New Life to Markets – regenerating public space in Rome

With public spaces being created by the interaction of various social groups, marketplaces have traditionally constituted some of the most important public spaces, attracting people from all ways of lives and all financial capabilities. In the past decades, however, they gradually lost their role: while urban and metropolitan agriculture are flourishing, and an increasing number of enterprises work on short chain food distribution, many markets in European cities are abandoned or underused. The project explores the possibilities to renew markets as public spaces, by connecting them to new agriculture initiatives, by inviting various actors to play a role in their renewal, and by creating viable economic models for their maintenance and vitality, by including new social and cultural functions.

Viale Adriatico Market in Rome

Similarly in many European cities, marketplaces have been losing their role as public spaces. Due to neglect, the spread of supermarkets, legal constraints and management problems, as well as the lack of new user groups, historical marketplaces have been underused or abandoned in various parts of cities. However, with the rise of socially responsible and healthy food distribution chains, local produce deliveries and gastronomy, marketplaces have an enormous unused potential: by repositioning them with proper strategies, and revitalizing them by events and bringing in the right protagonists, they can become exceptional spaces of exchange and sociability, where commerce supports social cohesion and does not disrupt it.
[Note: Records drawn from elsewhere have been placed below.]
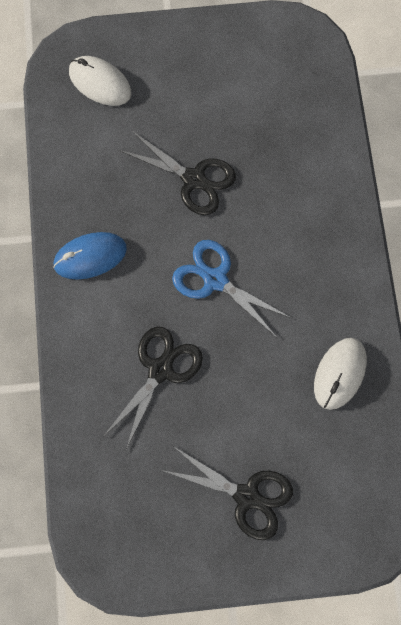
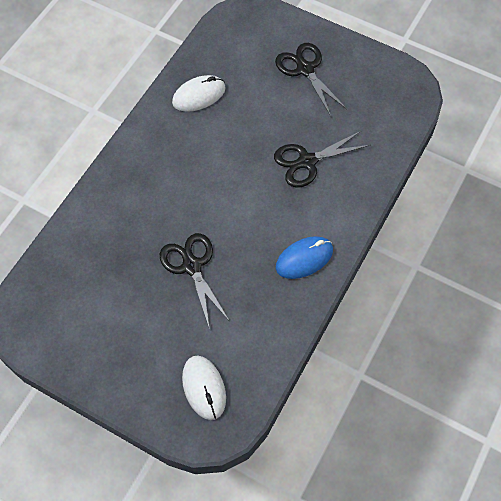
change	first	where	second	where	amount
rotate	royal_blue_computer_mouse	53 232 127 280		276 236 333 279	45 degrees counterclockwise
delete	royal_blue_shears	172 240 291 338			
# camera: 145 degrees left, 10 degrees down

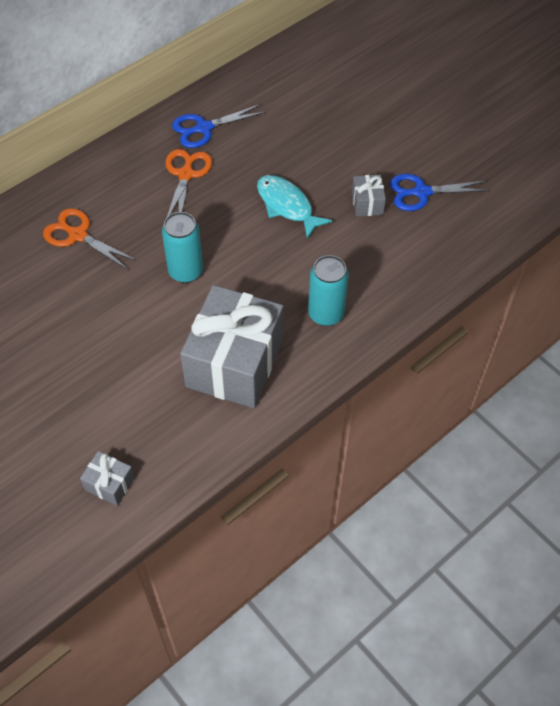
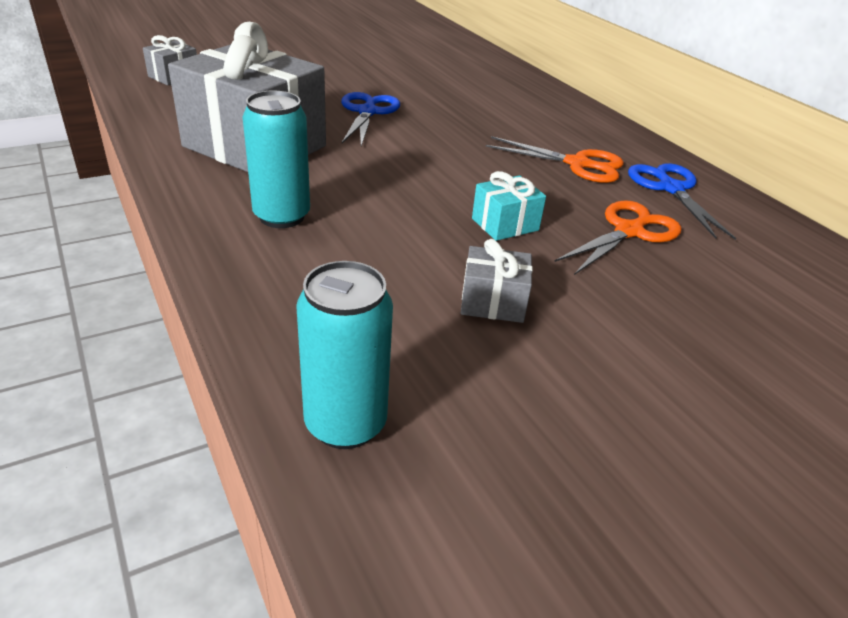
change	first	where	second	where	amount
move	royal_blue_shears	390 174 490 211		341 92 400 146	
replace	aqua_toy_fish	257 175 332 239	aqua_gift	472 171 546 241	
move	bright_orange_shears	43 208 138 270		554 200 682 275	
move	aqua_soda_can	162 212 203 283		296 261 393 449	
# camera: 100 degrees right, 20 degrees down

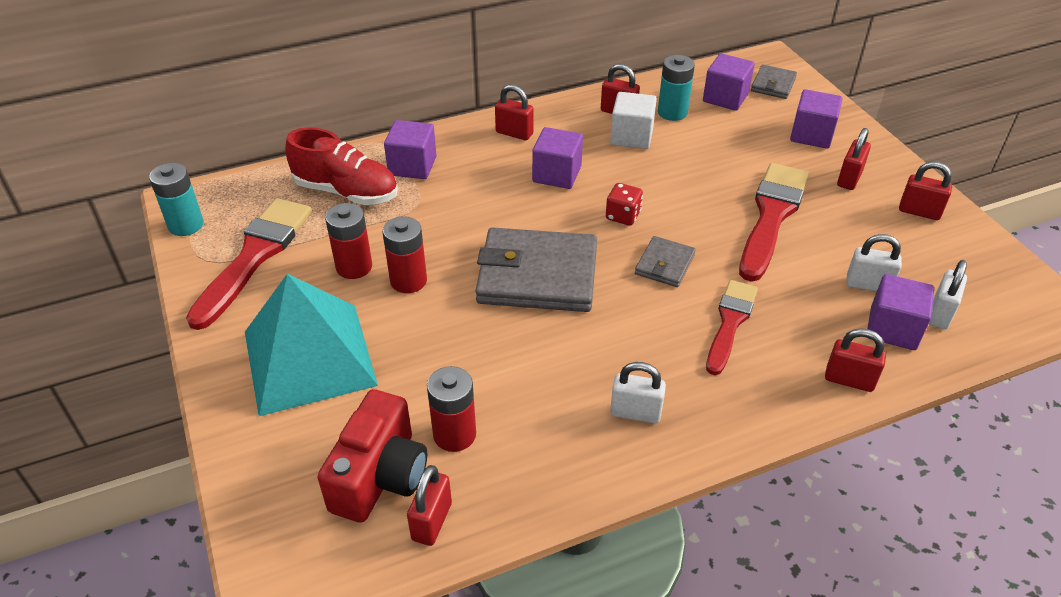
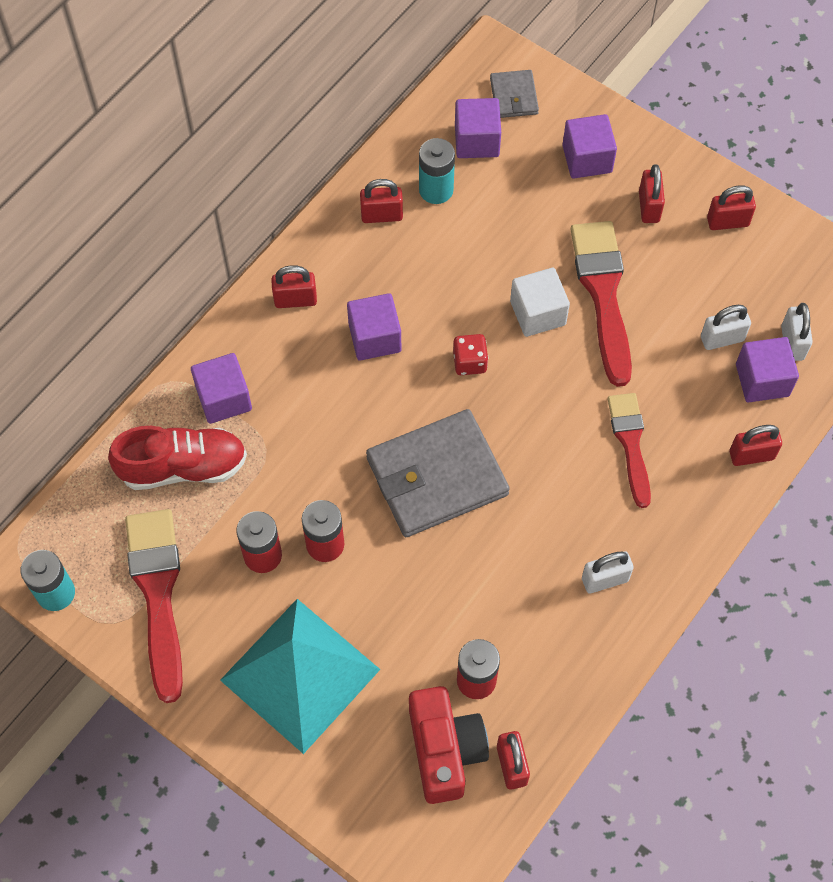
change	first	where	second	where	amount
move	pure_white_solid_cube	610 92 657 149		510 268 570 337	
delete	grey_wallet	635 236 696 287			
# camera: 30 degrees left, 20 degrees up

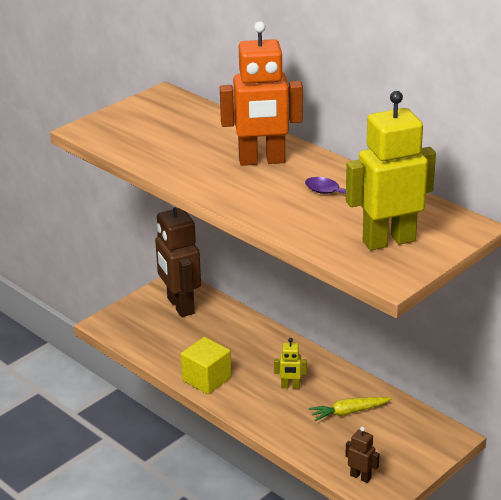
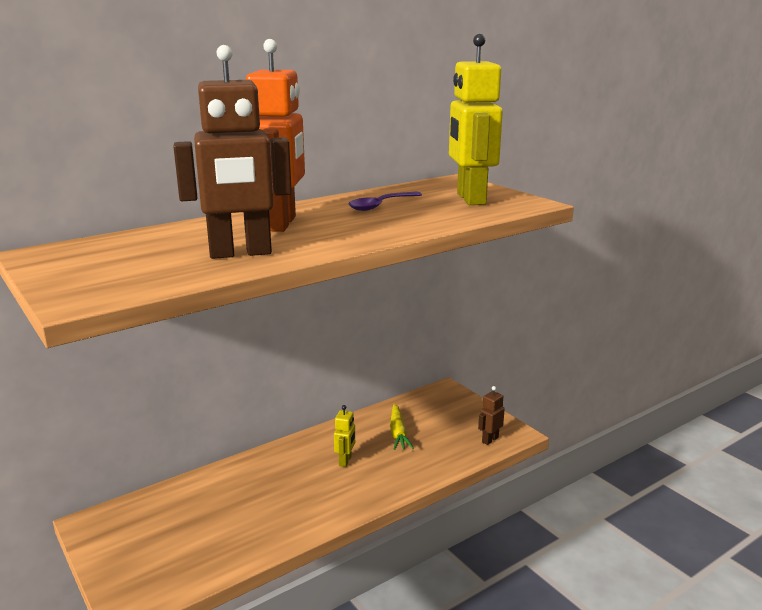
change	first	where	second	where	amount
move	dark_brown_robot	155 204 201 317		174 45 292 259	
delete	golden_solid_cube	181 337 231 394			
# camera: 80 degrees left, 10 degrees down

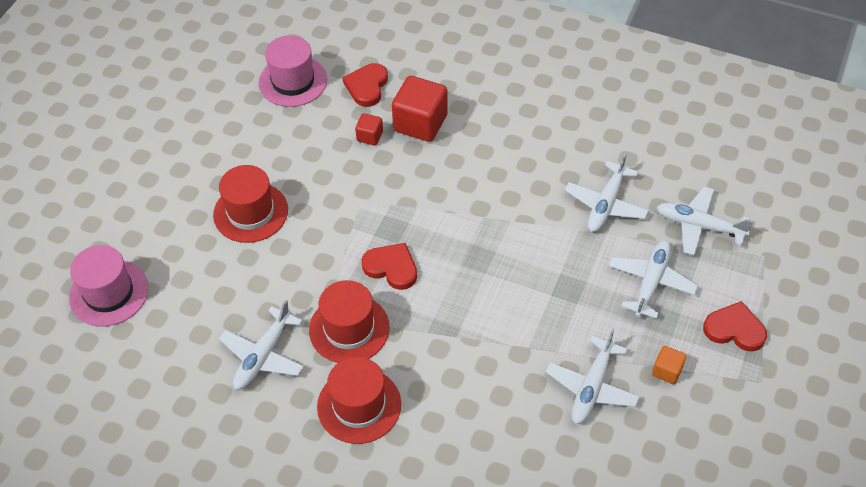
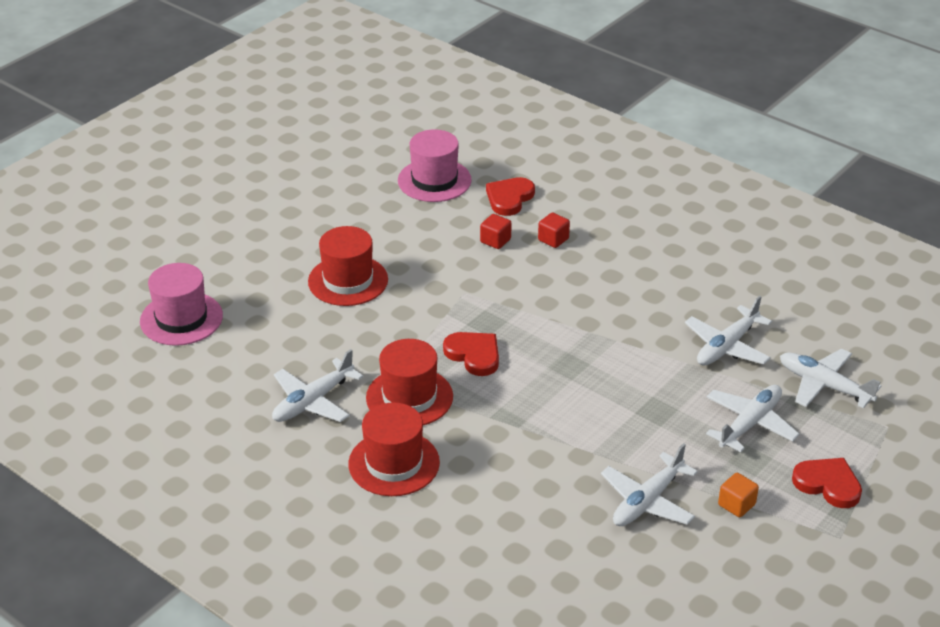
change	first	where	second	where	amount
resize	red_solid_cube	392 76 448 142		538 212 570 248	x0.50
# camera: 15 degrees right, 15 degrees down

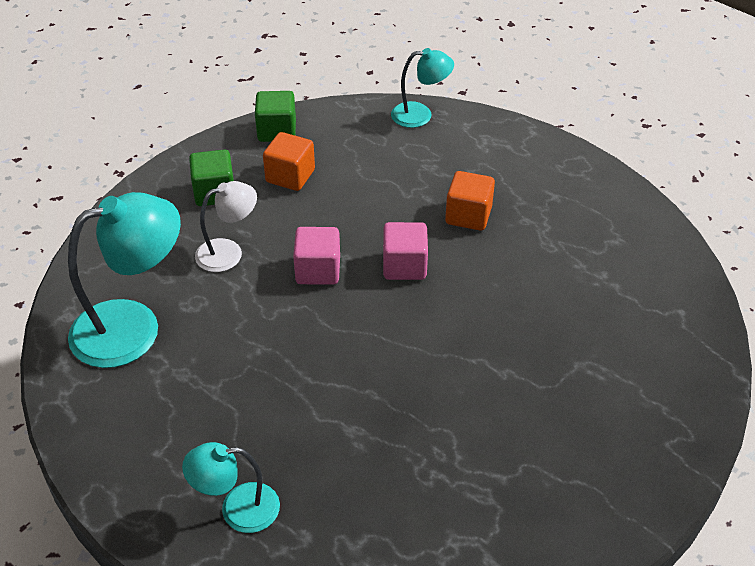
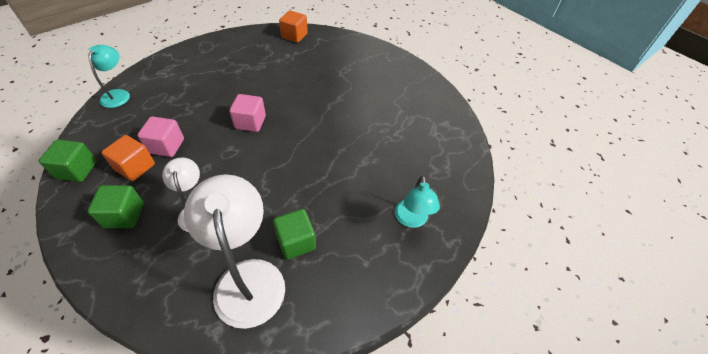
change	first	where	second	where	amount
move	bright_orange_solid_cube	445 171 495 231		279 11 308 43	
recolor	aqua_lamp	68 192 181 368	pure_white_lamp	184 174 285 329	
move	rosy_solid_cube	293 227 340 285		137 117 184 157	
insert			emerald_solid_cube	273 209 316 260	
# camera: 85 degrees left, 5 degrees up

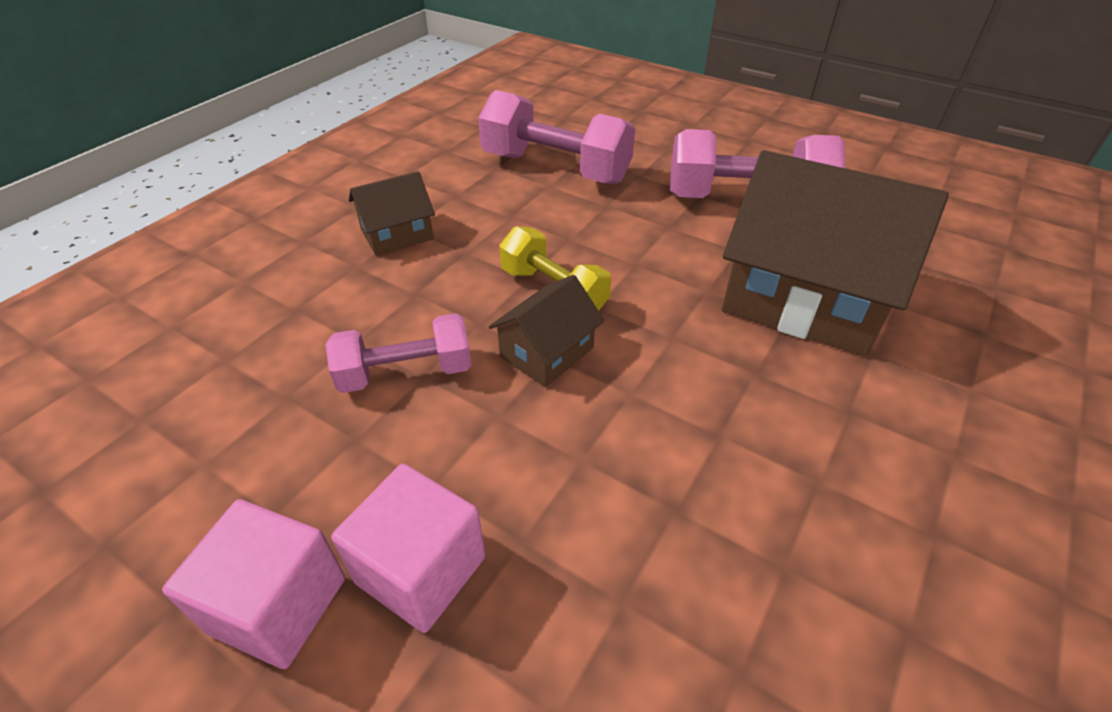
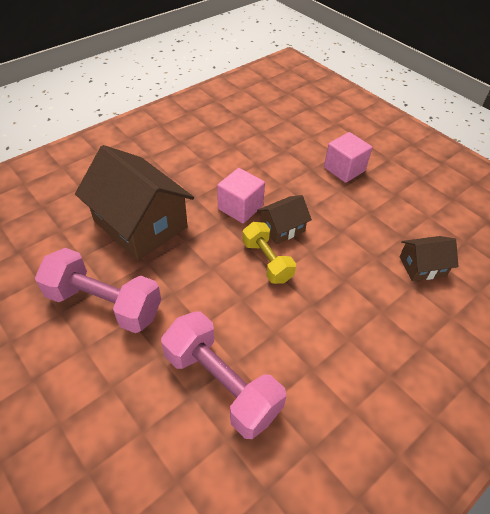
change	first	where	second	where	amount
move	dark_brown_cottage	349 171 435 256		399 236 458 281	
delete	rosy_dumbbell	326 313 472 393			
move	rosy_solid_cube	162 499 345 669		217 168 265 223	
# camera: 165 degrees left, 5 degrees up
In the past years, many European cities recognised the unused potentials of their marketplaces. However, many of the approaches to revitalize these markets have created exclusive enclaves of consumption, disconnected from local needs as well as from potentials to create public spaces that are catalysts of social cohesion and economic resilience. With well-thought, socially inclusive and economically sound regeneration processes can help markets become centers of social life and exchange, helping communities emancipate themselves and create new services and social infrastructures. A better integration of marketplaces in food distribution chains can also strengthen links between urban and rural areas, creating new possibilities of social interaction.

Parsecflor cooperative farm in Rome

“New life for markets” brings together sectors of agriculture, gastronomy, health, social services and education, by connecting them with the help of underused marketplaces. These sectors, traditionally in the domain of the welfare state, have increasingly been explored by socially sensitive, engaged cultural actors. To catalyze the interaction between various sectors, marketplaces can offer spaces for cultural initiatives, as well as opportunities to interact with and intervene in social services and infrastructures.

 

“New Life for Markets” is a video realised by Eutropian with Emanuela Liverani and Federico Greco as a result of the project aiming at elaborating strategies to revitalize declining marketplaces in Rome, Italy.